東城町田森地区で古来から守り継がれる田植え歌「大仙登りのうた」。

保存会の方々に歌を披露してもらった。

大仙登りのうた保存会メンバー:
♪ あれ見さい ヤンハーレナ 米子が沖で 

♪ まう舟は ヤンハーレナ まう舟は ヤンハレー

手植えで作業する人たちに向けたエールとして、地域で歌い継がれる「大仙登りのうた」。しかし、田植えの機械化が進む現代においてその存在は影を潜めつつある。

機械がなかった時代の田植えを受け継ぐ

本郷恵美子さん:
昔の人がこれをやってきて、今の自分たちが生かされている。後世にずっと残せるものなら残したい

大倉千之さん:
大変苦労して田植えをしていたという事を残したい

本郷恵美子さん:
今の子どもたちは、お米は機械で植えて機械で刈ると思っているけど、こうして田植えをしていたことを歴史として残しておけばいいかなと

「ふるさとに伝わる貴重な文化を次の世代へ」という保存会の思いを知ったMebiusの2人も、大仙登りのうたを盛り上げるため練習をスタート。実はこの日、地元小学校の田植え会で保存会による田植え歌の披露が予定されていた。
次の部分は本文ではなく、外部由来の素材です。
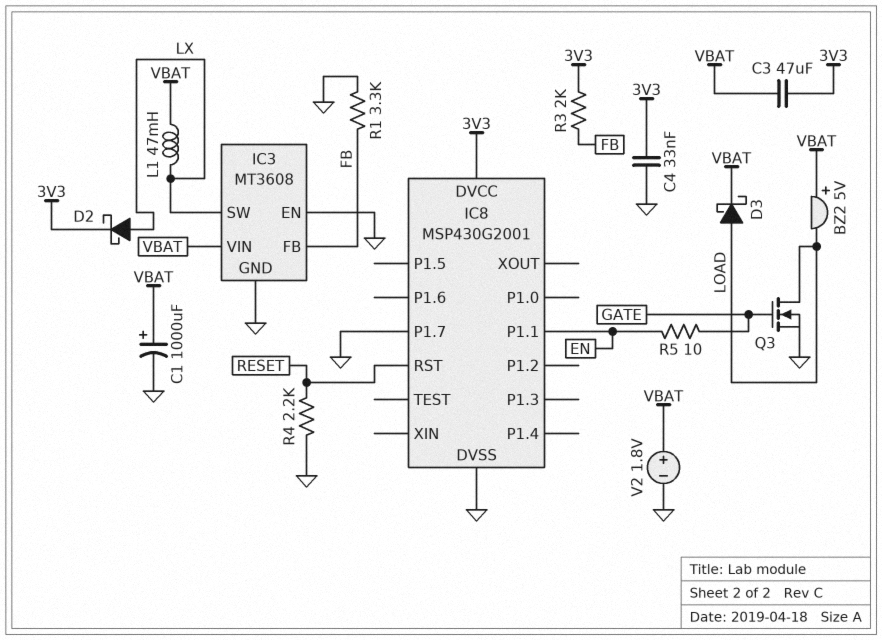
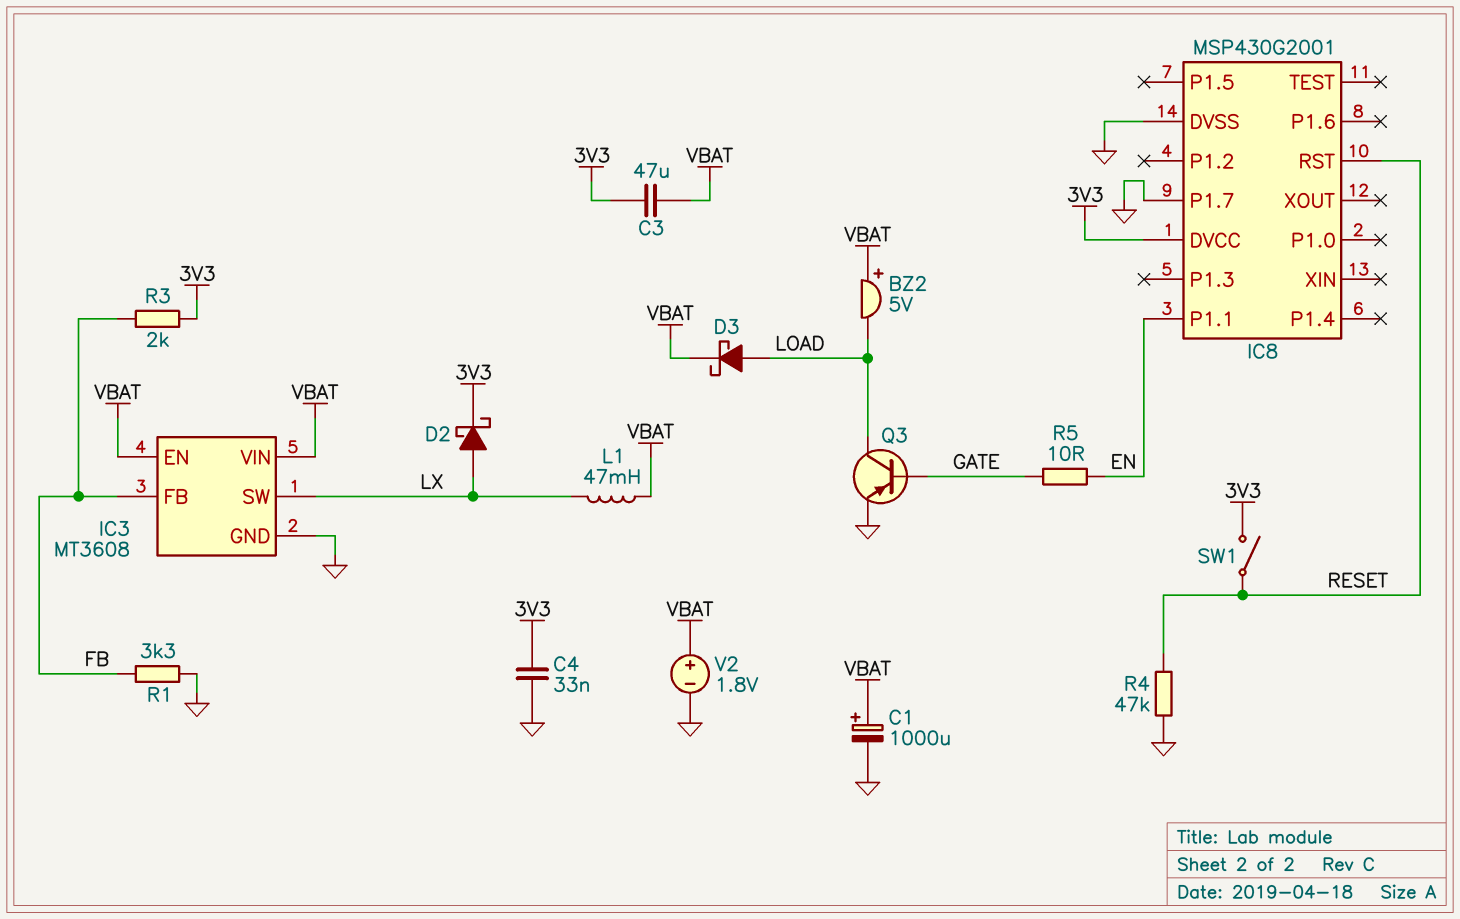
IC3 pin EN: GND -> VBAT
Q3: NMOS (G GATE, D LOAD, S GND) -> PNP (B GATE, C LOAD, E GND)
R4: 2.2k (GND, RESET) -> 47k (GND, RESET)
SW1: none -> switch (3V3, RESET)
この日、集まったのは粟田小学校の児童15人。保存会のメンバーでもあり、東城町で合鴨農法によるこだわりのお米を生産する藤本農園の藤本社長指導のもと、子供たちが田植え歌に合わせた手植えに挑戦した。

児童たち:
♪ あれ見さい ヤンハーレナ 米子が沖で  

♪ 尋ね来る ヤンハーレナ 大仙お山と たずねくる

田植え歌のリズムに合わせて、テンポ良く作業を進めていく子供たち。その様子を見たメビウスの2人もたまらず田植えに参加することに。
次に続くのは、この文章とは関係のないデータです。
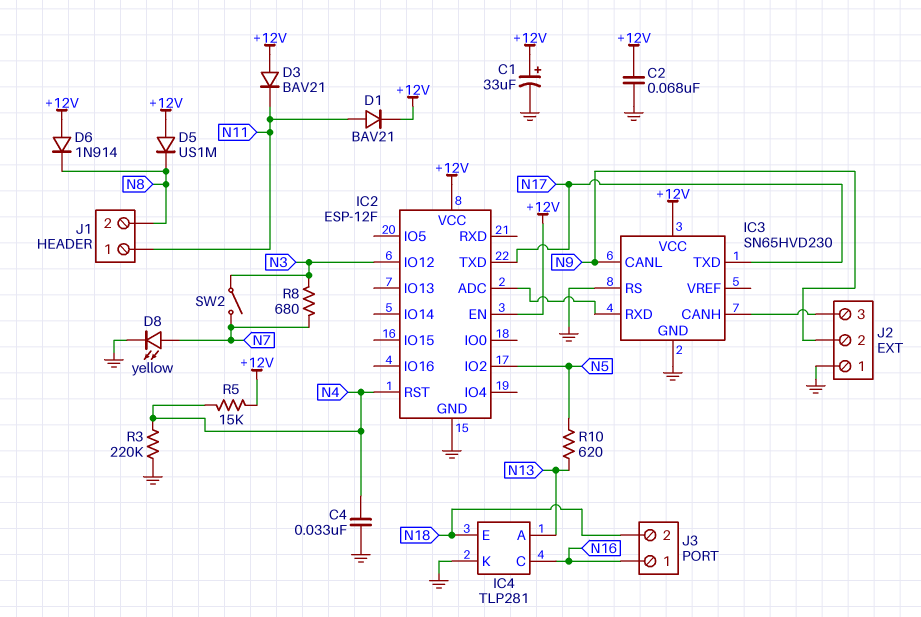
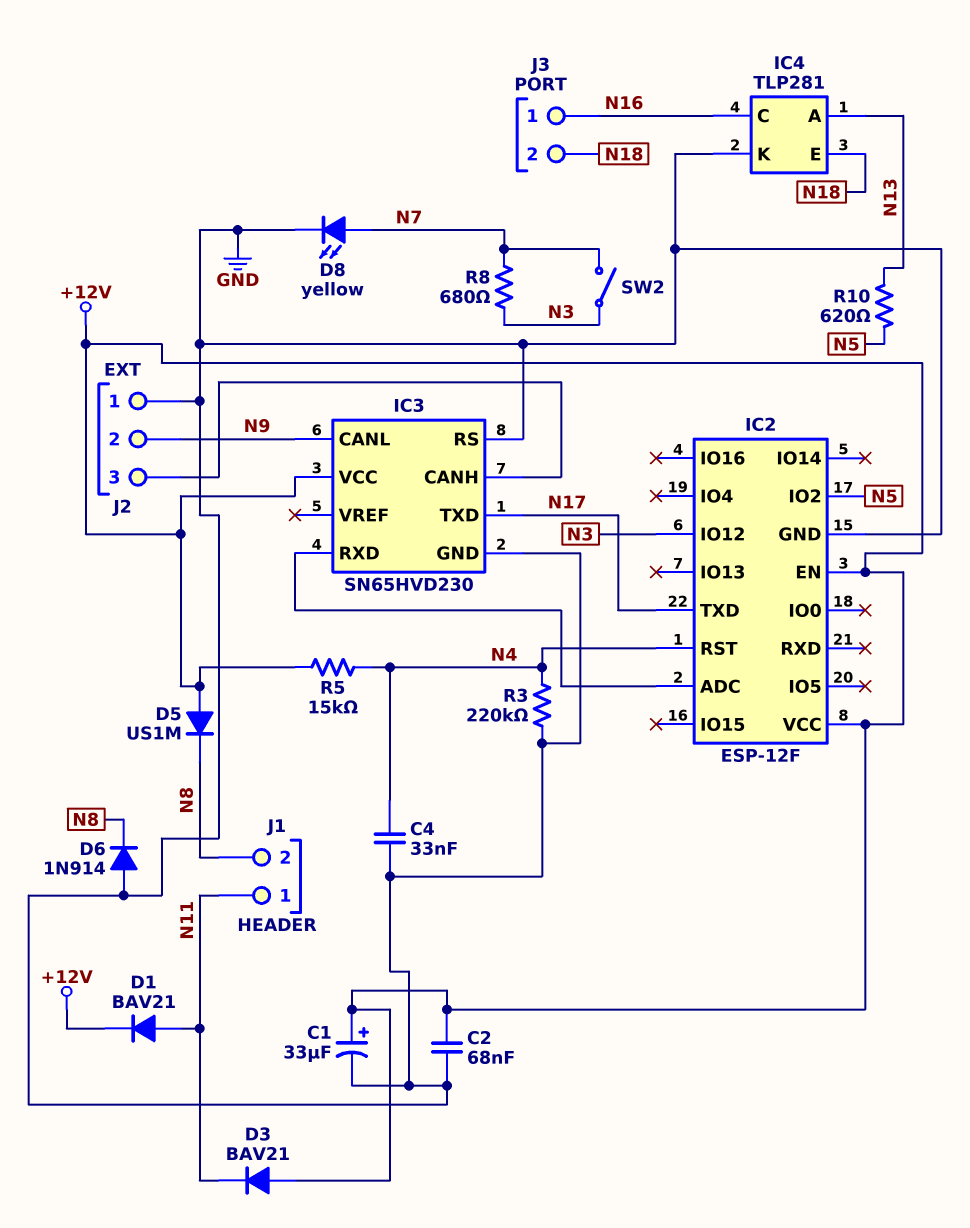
D6: diode 1N914 (A +12V, K N8) -> diode 1N914 (A GND, K N8)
2人にとって小学生の時以来、人生二度目の田植え。ぎこちないながらも子供たちに教わりながら、昔ながらの手植えを体験させてもらった。

田植えをした小学生:
楽しかった

Mebius:
田植えは初めて?

小学生:
1年生の時と保育所の時にやった

歌のリズムに乗り、楽しく田植えを体験

Mebius:
登りうたを歌ってもらってどうだった?

小学生:
リズムに乗ってできるなと思った

小学生:
今日は、あぜを崩しちゃったから。今度は崩さないようにします

Mebius:
私たちちゃんとできてた?ちょっとうるさかったかね?

小学生:
だいじょうぶ

毎日の”ごはん”のありがたさを実感

Mami:
田植えの大変さを始めて知りましたけど、登りうたがあることでこんなに気持ちが楽というか。テンポ感だったり、植える人も太鼓をたたく人も歌う人も、美味しいお米ができることを願って力を合わせてやられていたんですね

藤本農園・藤本聡さん:
技術が発達して機械になって、こういう事がだんだんとなくなってしまったんですけど、この地域の食べ物をみんなで作ってるんだよという事を知ってもらうには、すごくいい文化なので、これからも保存していこうと思います

Norie:
こうして実際に参加させてもらって、さらに「いただきます」をちゃんと言わなきゃなと感じました

Mami:
ちなみに私たちの田植えは何点だったでしょうか?

藤本聡さん:
田植えですか?点数をつけるのはあまり好きではない…

Mami:
すごい気をつかわれた感じ(笑)

地域に根付いたこうした文化は、探せばまだまだ見つけることができそうだ。